Cinema, teatri, musei in alcuni casi sono rimasti chiusi per oltre un anno e ora hanno disperatamente bisogno di riaprire. La Commissione europea ha pubblicato martedì 29 giugno le linee guida per operare una ripartenza in sicurezza del settore culturale.

“Durante la pandemia le attività culturali si sono svolte in maniera digitale, ma questo non può bastare”, ha detto il vicepresidente della Commissione per lo stile di vita europeo Margaritis Schinas. “Il settore culturale e creativo rappresenta una risorsa preziosa ed è importante per la ripresa sostenibile e per il nostro stile di vita”.

“Il settore culturale ha pagato un prezzo pesante durante la pandemia. Allo stesso tempo, la crisi ha evidenziato la sua importanza per la nostra economia”, ha dichiarato la commissaria alla cultura Mariya Gabriel. “Con l’aumento dei tassi di vaccinazione vengono allentate le restrizioni e gli orientamenti mirano a facilitare il coordinamento delle misure all’interno dell’Ue”, ha concluso.

Le linee guida della Commissione si basano sulla consulenza del Centro per la prevenzione e il controllo delle malattie (Ecdc) e sui lavori del comitato per la sicurezza sanitaria e tengono conto della situazione epidemiologica dei vari Stati membri.

Tra le raccomandazioni, quindi, si chiede ai Paesi membri di revocare le restrizioni in maniera graduale e strategica, limitando inizialmente il numero di partecipanti agli eventi per evitare rischi. Si devono inoltre prevede protocolli specifici nel caso vengano individuati casi di Covid-19.

Dovranno poi essere messe a disposizione informazioni specifiche per il personale degli enti culturali, oltre che promuovere la vaccinazione di chi lavora nella promozione degli eventi. Infine, ai partecipanti dovrebbe essere richiesta l’esibizione del Green pass per consentire l’ingresso e, all’interno, dovrebbero rimanere in vigore norme per il distanziamento, la ventilazione e l’igienizzazione degli ambienti.

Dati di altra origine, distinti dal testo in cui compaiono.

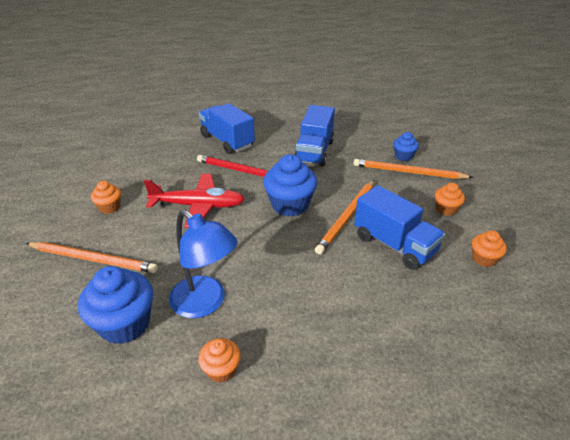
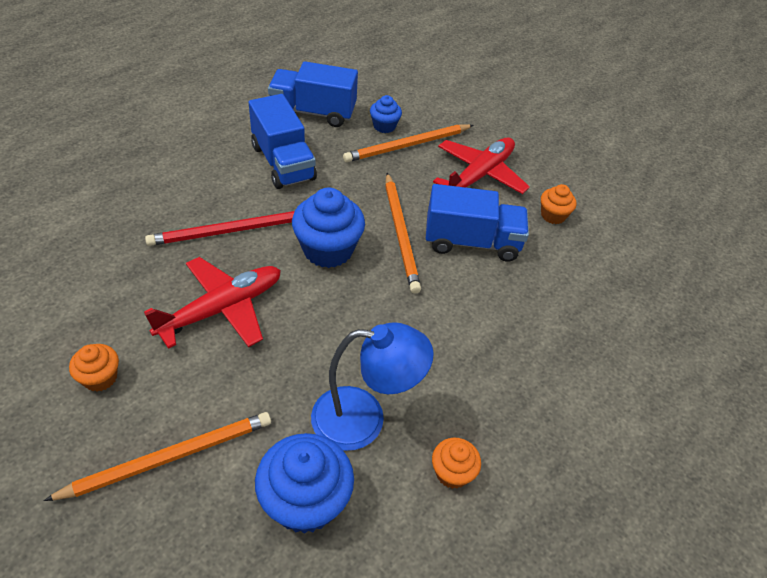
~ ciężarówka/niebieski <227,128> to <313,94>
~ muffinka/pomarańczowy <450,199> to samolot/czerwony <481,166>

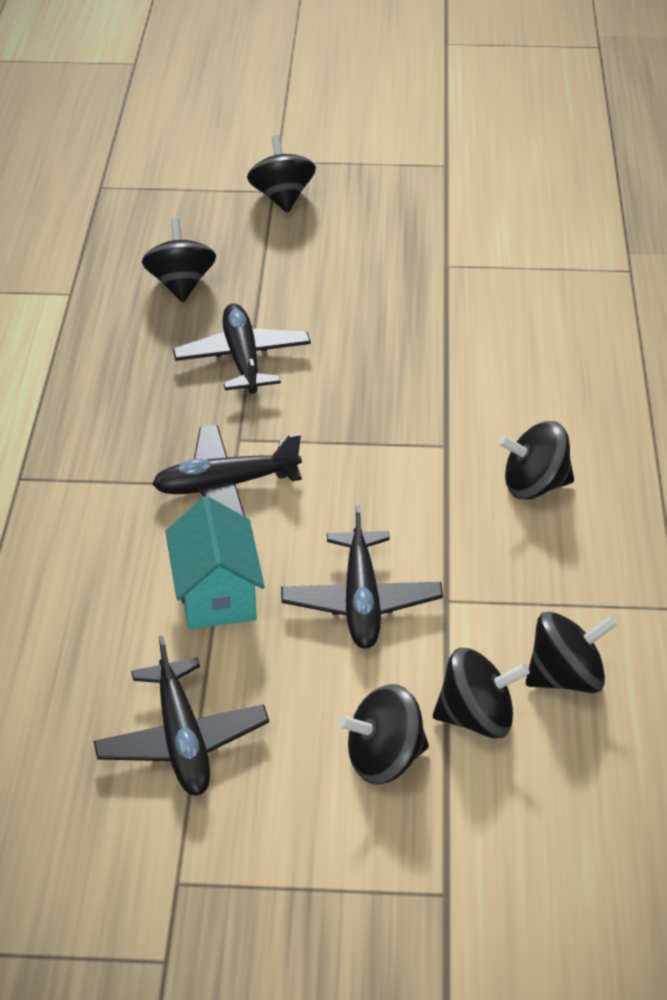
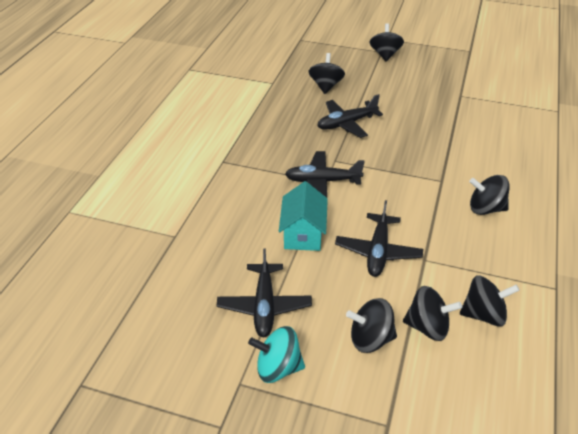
+ bączek/turkusowy <276,354>
~ samolot/czarny <242,348> = <350,116> 120 degrees counterclockwise

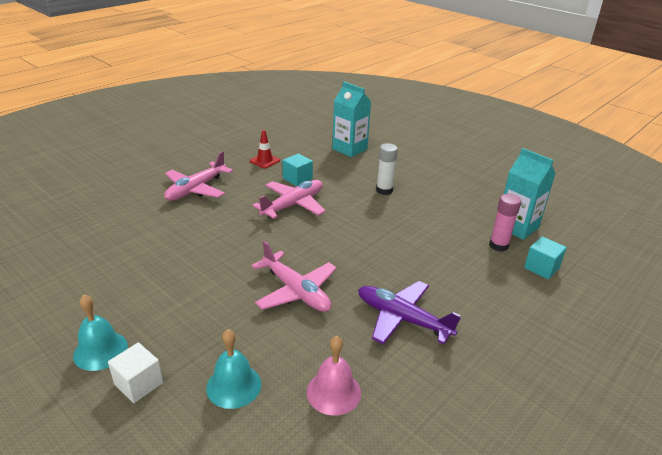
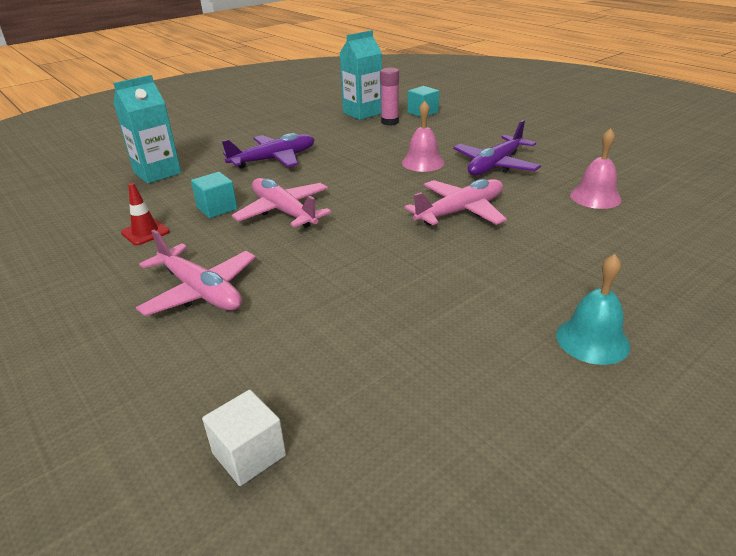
~ sześcian/biały <135,372> to <244,438>
~ klej w sztyfcie/biały <387,169> to samolot/fioletowy <268,150>
+ dzwonek/różowy <423,136>
- dzwonek/turkusowy <233,369>

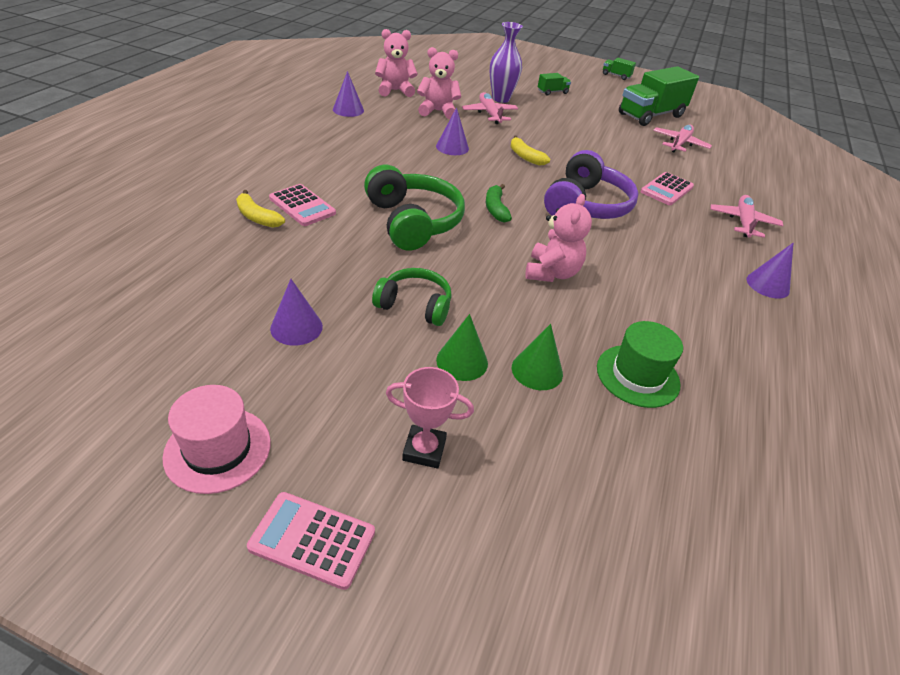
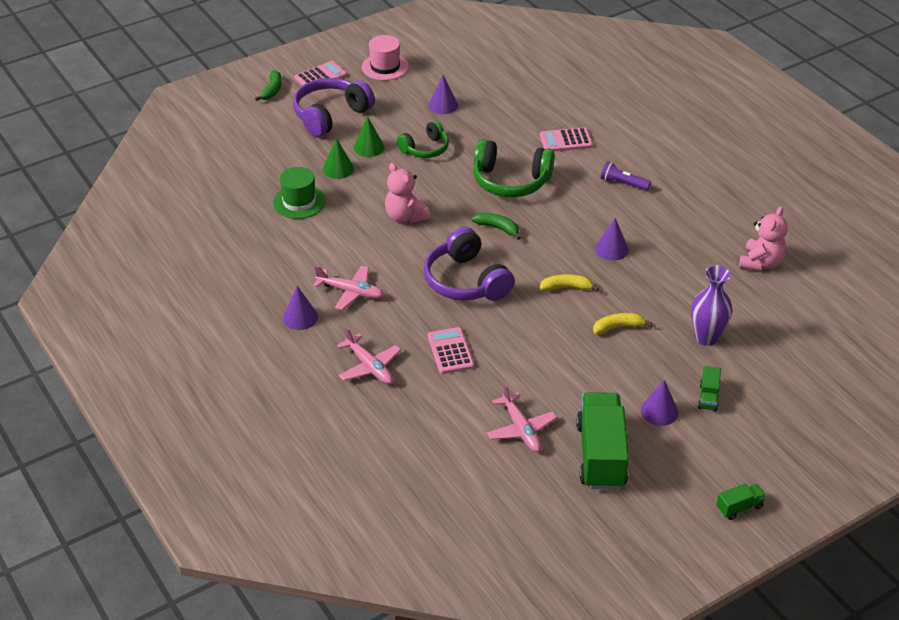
+ banan/zielony <268,85>
~ puchar/różowy <430,418> to słuchawki/fioletowy <334,107>
~ samolot/różowy <490,108> to <348,287>
~ banan/żółty <260,209> to <622,324>
+ latarka/fioletowy <626,176>
~ stożek/fioletowy <348,94> to <660,403>
- miś/różowy <439,83>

Gli Stati membri sono stati invitati a utilizzare i fondi provenienti da Next Generation Eu anche nel settore culturale. Inoltre, per il periodo 2021-2027 sono stati destinati 2,5 miliardi di euro da Creative Europe e quasi due miliardi da Horizon Europe ai progetti culturali. Nell’autunno 2021 la Commissione pubblicherà online una guida ai finanziamenti per la cultura, che coprirà tutti i fondi a disposizione degli Stati membri.